Number of cases of malaria still at 'unacceptably high' levels

A mother sits under a bed net with her two-year-old son in Mon State, Myanmar - Vlad Sokhin/WHO 2016
A mother sits under a bed net with her two-year-old son in Mon State, Myanmar - Vlad Sokhin/WHO 2016

The number of cases of malaria remain at an “unacceptably high” level, with barely any reduction in the last three years despite a huge global effort to tackle the childhood killer, figures reveal.

The annual World Malaria Report shows that there were 228 million cases of the mosquito-borne disease in 2018, compared to 231 million the year before.

The number of deaths has also shown little movement over the same period - last year malaria killed 405,000 people, two thirds of whom were children under the age of five.

Dr Pedro Alonso, director of the global malaria programme at the World Health Organization, said “exceptional” progress was made in reducing malaria between 2000 and 2015. And he said some countries, including China, El Salvador and Malaysia, were on the verge of being declared malaria free.

But he added: “However, the other half of the malaria endemic world still sustains unacceptably high transmission and infection rates. We need to step up our action, particularly in countries hardest hit by the disease.”

The majority of cases of the disease - 93 per cent - were in sub Saharan Africa with just six countries accounting for more than half of all cases globally: Nigeria (25 per cent of cases), the Democratic Republic of the Congo (12 per cent), Uganda (five per cent) and Côte d'Ivoire, Mozambique and Niger (four per cent each).

Worryingly, Nigeria saw a six per cent increase in the number of cases (3.2 million more cases) and Ghana an eight per cent increase (0.5 million) between 2017 and 2018.

However, Uganda saw a significant reduction in malaria prevalence between 2017 and 2018 - 1.5m fewer cases. India, the Asian country with the largest number of cases, continued its downward trajectory first seen last year, and had 2.6m fewer cases in 2018.

Dr Abdisalan Noor, lead author of this year’s report, said Uganda had pioneered the use of data to ensure that control tools such as bed nets and indoor residual spraying, got to the populations and regions that needed them most.

“They have been using the best possible data to target interventions - they have been at the forefront of this,” he said.

But he added that provisional data for 2019 showed that the number of cases had increased this year so it was too early to claim a complete success.

This year’s report focuses on populations most at risk of the disease - pregnant women and children under five - and it shows that control interventions are being increasingly targeted at these groups, although gaps remain.

In 2018, 11 million pregnant women living in 38 African countries were infected with the disease, which is linked to a greater risk of low birthweight and an increased risk of both neonatal and childhood mortality.

WHO recommends that women receive three doses of intermittent preventive therapy during the course of their pregnancy and the report found that there had been a big increase in the proportion of pregnant women who received this.

The proportion of women receiving the the therapy increased from 22 per cent in 2017 to 31 per cent in 2018 - however, this still leaves more than two thirds of pregnant women without protection.

There have also been big increases in the number of children aged under five sleeping under insecticide treated bed nets - going from 26 per cent in 2010 to 61 per cent in 2018.

However, the report stresses that this means more than a third are still not sleeping under a bed net.

Prompt diagnosis and treatment of malaria is essential to reducing deaths and the report shows that 76 per cent of children with a fever received a diagnostic test in a health centre, compared to 48 per cent over the previous four years.

This increase is due to the introduction of better tests and improvements in public health clinics.

Dr Abdourahmane Diallo, chief executive of the Rollback Malaria Partnership, said the report confirmed what the world already knows.

“Malaria increasingly is a disease of poverty and inequity despite the availability of effective, long-standing interventions.

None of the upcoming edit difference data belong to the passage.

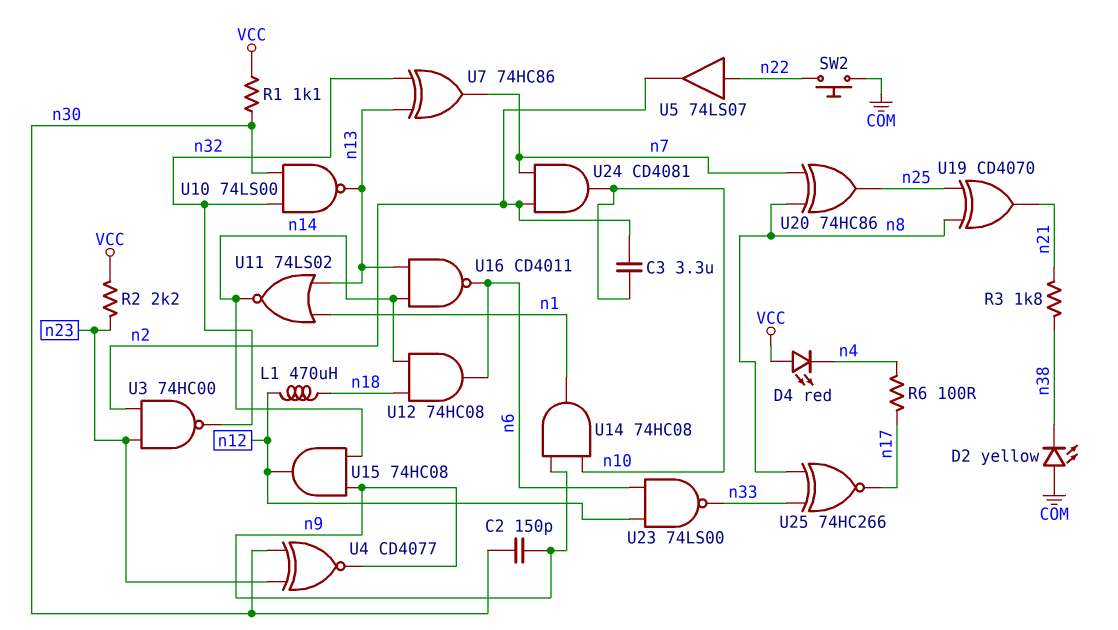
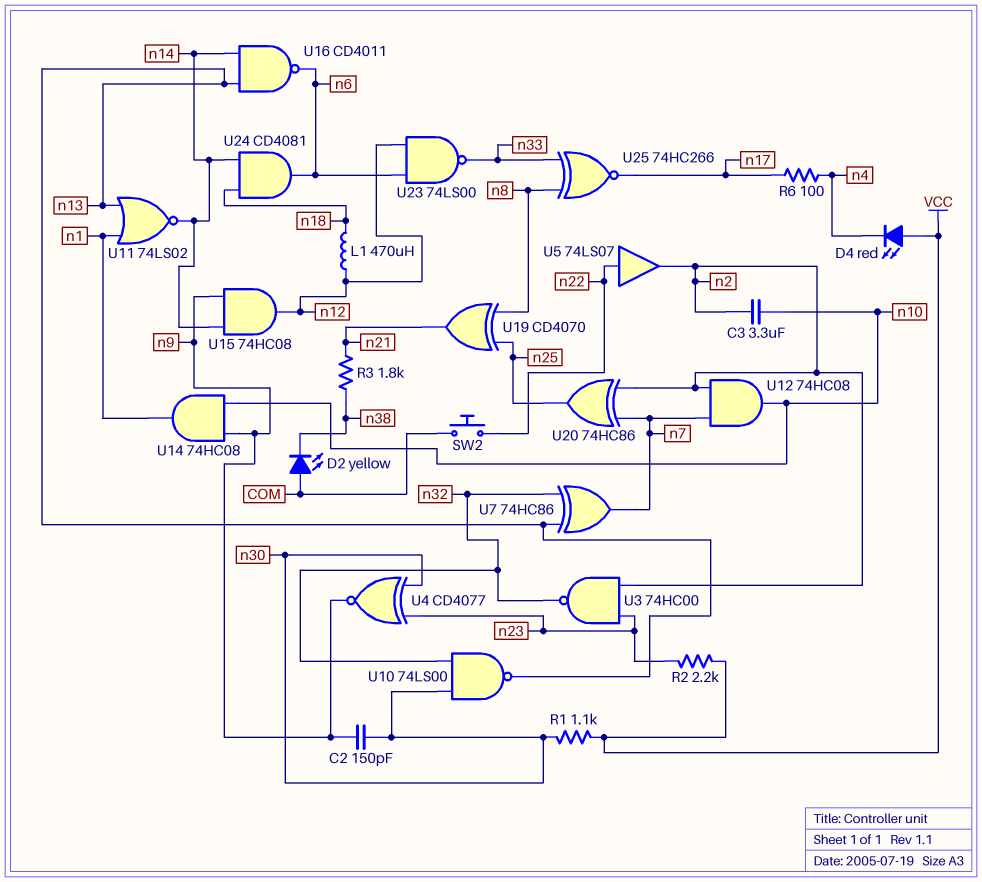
U12: AND 74HC08 (in n14, in n18, out n6) -> AND 74HC08 (in n2, in n7, out n10)
U20: XOR 74HC86 (in n7, in n8, out n25) -> XOR 74HC86 (in n2, in n7, out n25)
U24: AND CD4081 (in n2, in n7, out n10) -> AND CD4081 (in n14, in n18, out n6)

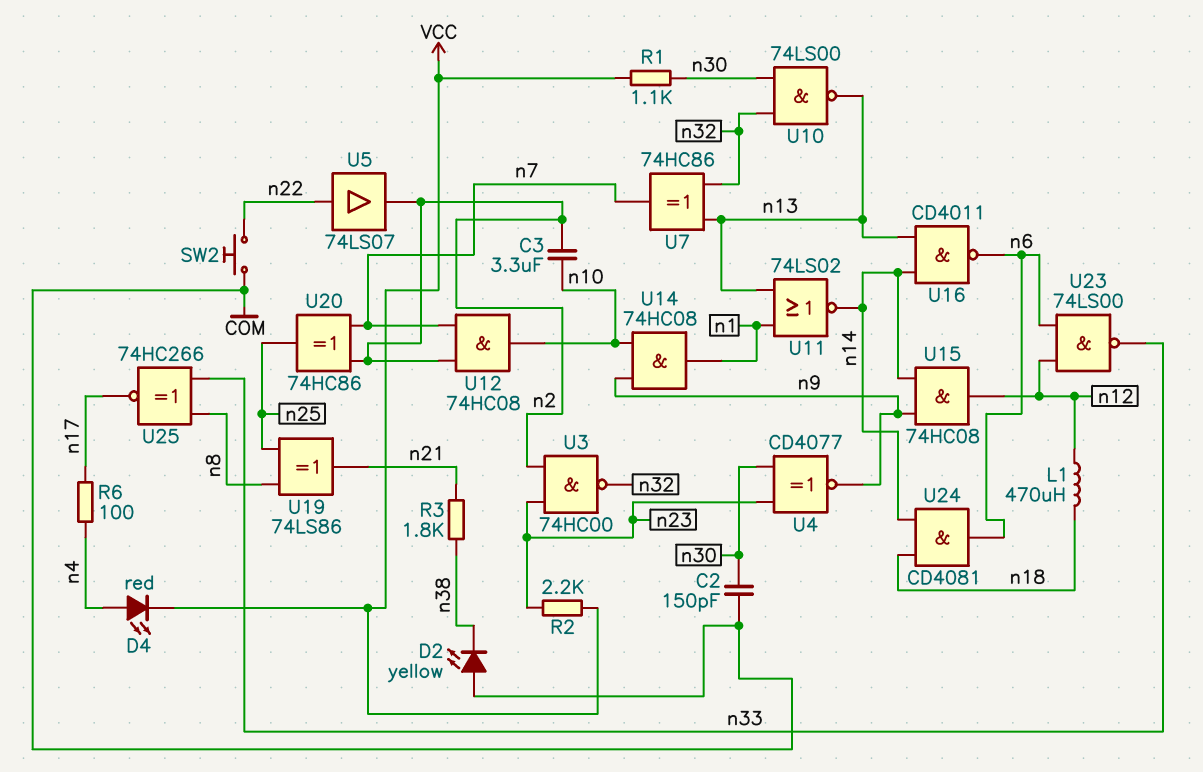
C2: 150pF (n9, n30) -> 150pF (COM, n30)
D4: LED red (A VCC, K n4) -> LED red (A n4, K VCC)
U19: XOR CD4070 (in n8, in n25, out n21) -> XOR 74LS86 (in n8, in n25, out n21)

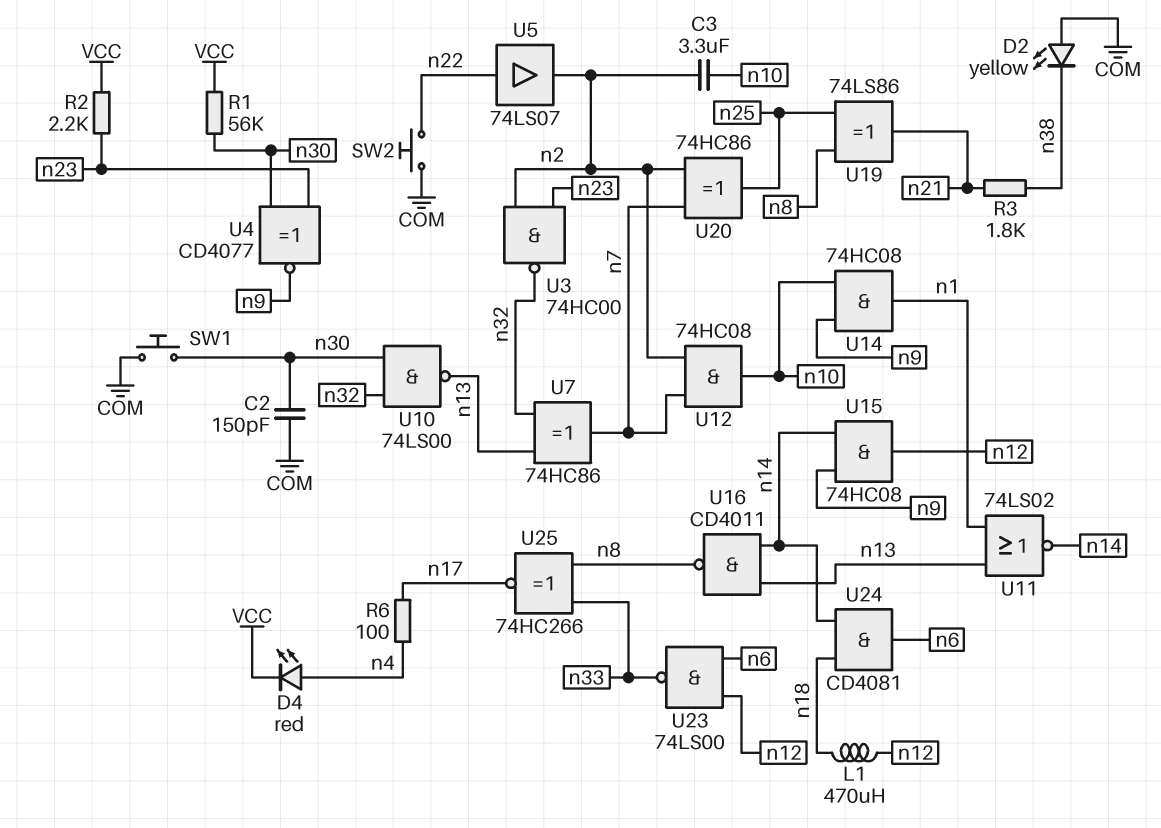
R1: 1.1k (VCC, n30) -> 56k (VCC, n30)
SW1: none -> button (COM, n30)
U16: NAND CD4011 (in n13, in n14, out n6) -> NAND CD4011 (in n13, in n14, out n8)

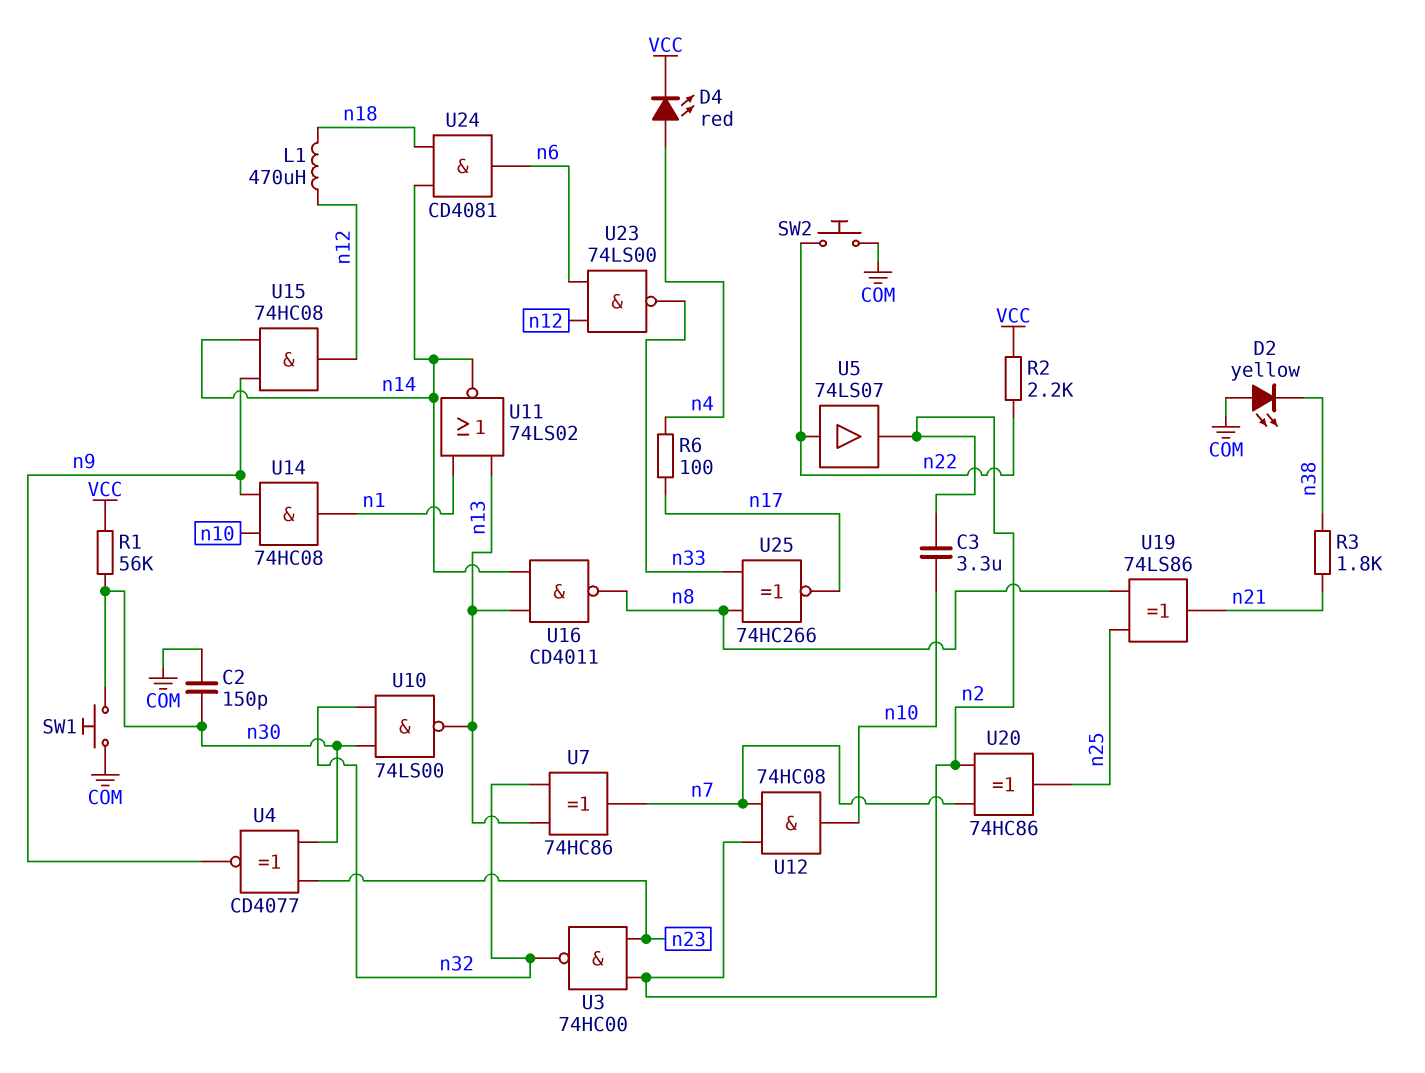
R2: 2.2k (VCC, n23) -> 2.2k (VCC, n22)

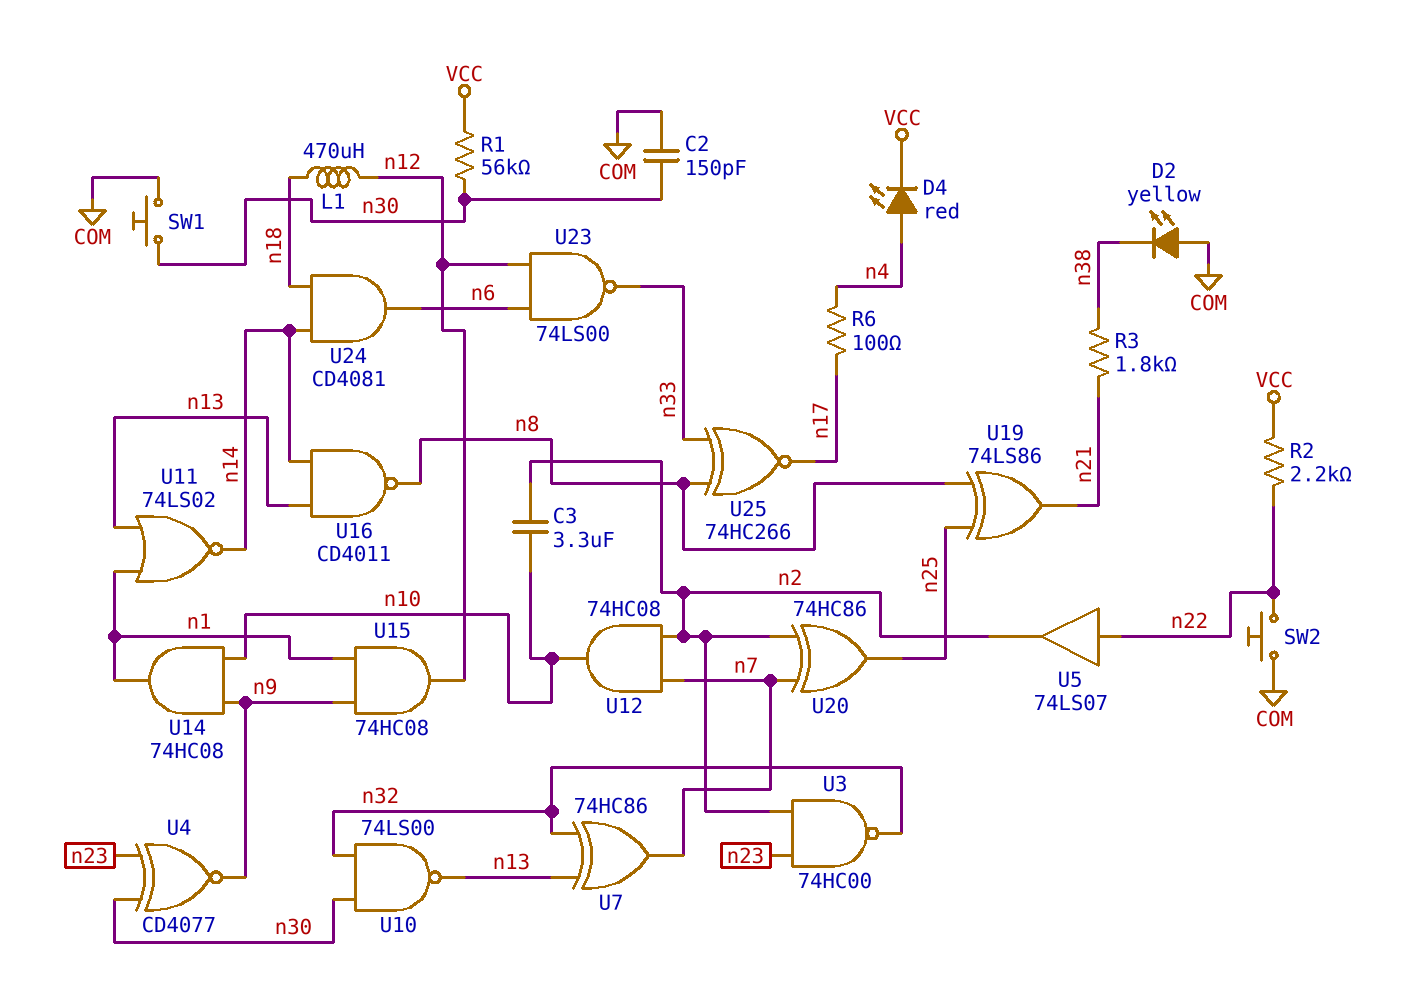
U15: AND 74HC08 (in n9, in n14, out n12) -> AND 74HC08 (in n1, in n9, out n12)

Unfortunately too many of the world’s most vulnerable continue to live at greatest risk of dying from malaria,” he said.

James Whiting, chief executive of Malaria No More, said there were signs of optimism in the fight against the disease, including the introduction of the first ever malaria vaccine in three countries this year, the successful funding round of the Global Fund to Fight Aids, Malaria and Tuberculosis and the launch of next-generation bed nets.

But he added: “The report shows that pregnant women and children in Africa continue to bear the brunt of this epidemic – with children under the age of five accounting for two thirds of global malaria deaths in 2018 – and more than one third of young children in Sub-Saharan Africa still not sleeping under a net.

"Approximately half the world still lives at risk from this preventable and curable disease, which still claims the life of a child every two minutes.”